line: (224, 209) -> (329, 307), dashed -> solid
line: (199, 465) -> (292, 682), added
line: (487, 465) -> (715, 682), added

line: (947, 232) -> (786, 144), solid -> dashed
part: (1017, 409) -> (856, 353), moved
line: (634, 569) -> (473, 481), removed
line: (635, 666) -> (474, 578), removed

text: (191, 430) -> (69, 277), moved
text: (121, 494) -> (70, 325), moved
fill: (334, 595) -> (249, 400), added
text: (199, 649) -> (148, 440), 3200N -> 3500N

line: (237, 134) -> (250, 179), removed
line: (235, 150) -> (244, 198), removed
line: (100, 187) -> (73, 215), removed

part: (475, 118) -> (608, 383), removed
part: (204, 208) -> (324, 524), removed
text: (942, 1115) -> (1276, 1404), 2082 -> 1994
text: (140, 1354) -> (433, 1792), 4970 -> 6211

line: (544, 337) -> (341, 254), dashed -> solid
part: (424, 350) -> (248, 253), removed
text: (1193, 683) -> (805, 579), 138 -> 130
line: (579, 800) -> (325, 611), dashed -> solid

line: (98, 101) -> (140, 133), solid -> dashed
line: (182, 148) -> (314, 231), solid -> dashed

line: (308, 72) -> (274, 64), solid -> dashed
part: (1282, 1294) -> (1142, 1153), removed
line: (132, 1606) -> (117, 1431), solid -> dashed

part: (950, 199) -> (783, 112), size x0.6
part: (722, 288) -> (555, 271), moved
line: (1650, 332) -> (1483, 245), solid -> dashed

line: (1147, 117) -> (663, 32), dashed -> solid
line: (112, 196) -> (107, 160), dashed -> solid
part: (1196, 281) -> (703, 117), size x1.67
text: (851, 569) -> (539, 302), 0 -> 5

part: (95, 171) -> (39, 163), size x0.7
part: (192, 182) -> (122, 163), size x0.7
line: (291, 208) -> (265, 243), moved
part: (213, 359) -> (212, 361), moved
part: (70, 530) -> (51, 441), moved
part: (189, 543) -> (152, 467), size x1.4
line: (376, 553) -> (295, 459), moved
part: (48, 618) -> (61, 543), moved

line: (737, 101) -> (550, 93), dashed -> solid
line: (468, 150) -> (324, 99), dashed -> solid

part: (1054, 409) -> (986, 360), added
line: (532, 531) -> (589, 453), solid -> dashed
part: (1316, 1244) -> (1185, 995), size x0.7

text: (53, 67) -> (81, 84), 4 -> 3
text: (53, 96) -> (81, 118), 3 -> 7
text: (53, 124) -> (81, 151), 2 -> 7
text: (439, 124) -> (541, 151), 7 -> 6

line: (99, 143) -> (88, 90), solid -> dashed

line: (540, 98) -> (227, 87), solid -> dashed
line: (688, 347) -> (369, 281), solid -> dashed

GOAL OF THE EXERCISE: Write the entire listing out again, word for word.

RESULT BELOW:
line: (224, 209) -> (329, 307), dashed -> solid
line: (199, 465) -> (292, 682), added
line: (487, 465) -> (715, 682), added

line: (947, 232) -> (786, 144), solid -> dashed
part: (1017, 409) -> (856, 353), moved
line: (634, 569) -> (473, 481), removed
line: (635, 666) -> (474, 578), removed

text: (191, 430) -> (69, 277), moved
text: (121, 494) -> (70, 325), moved
fill: (334, 595) -> (249, 400), added
text: (199, 649) -> (148, 440), 3200N -> 3500N

line: (237, 134) -> (250, 179), removed
line: (235, 150) -> (244, 198), removed
line: (100, 187) -> (73, 215), removed

part: (475, 118) -> (608, 383), removed
part: (204, 208) -> (324, 524), removed
text: (942, 1115) -> (1276, 1404), 2082 -> 1994
text: (140, 1354) -> (433, 1792), 4970 -> 6211

line: (544, 337) -> (341, 254), dashed -> solid
part: (424, 350) -> (248, 253), removed
text: (1193, 683) -> (805, 579), 138 -> 130
line: (579, 800) -> (325, 611), dashed -> solid

line: (98, 101) -> (140, 133), solid -> dashed
line: (182, 148) -> (314, 231), solid -> dashed

line: (308, 72) -> (274, 64), solid -> dashed
part: (1282, 1294) -> (1142, 1153), removed
line: (132, 1606) -> (117, 1431), solid -> dashed

part: (950, 199) -> (783, 112), size x0.6
part: (722, 288) -> (555, 271), moved
line: (1650, 332) -> (1483, 245), solid -> dashed

line: (1147, 117) -> (663, 32), dashed -> solid
line: (112, 196) -> (107, 160), dashed -> solid
part: (1196, 281) -> (703, 117), size x1.67
text: (851, 569) -> (539, 302), 0 -> 5

part: (95, 171) -> (39, 163), size x0.7
part: (192, 182) -> (122, 163), size x0.7
line: (291, 208) -> (265, 243), moved
part: (213, 359) -> (212, 361), moved
part: (70, 530) -> (51, 441), moved
part: (189, 543) -> (152, 467), size x1.4
line: (376, 553) -> (295, 459), moved
part: (48, 618) -> (61, 543), moved

line: (737, 101) -> (550, 93), dashed -> solid
line: (468, 150) -> (324, 99), dashed -> solid

part: (1054, 409) -> (986, 360), added
line: (532, 531) -> (589, 453), solid -> dashed
part: (1316, 1244) -> (1185, 995), size x0.7

text: (53, 67) -> (81, 84), 4 -> 3
text: (53, 96) -> (81, 118), 3 -> 7
text: (53, 124) -> (81, 151), 2 -> 7
text: (439, 124) -> (541, 151), 7 -> 6

line: (99, 143) -> (88, 90), solid -> dashed

line: (540, 98) -> (227, 87), solid -> dashed
line: (688, 347) -> (369, 281), solid -> dashed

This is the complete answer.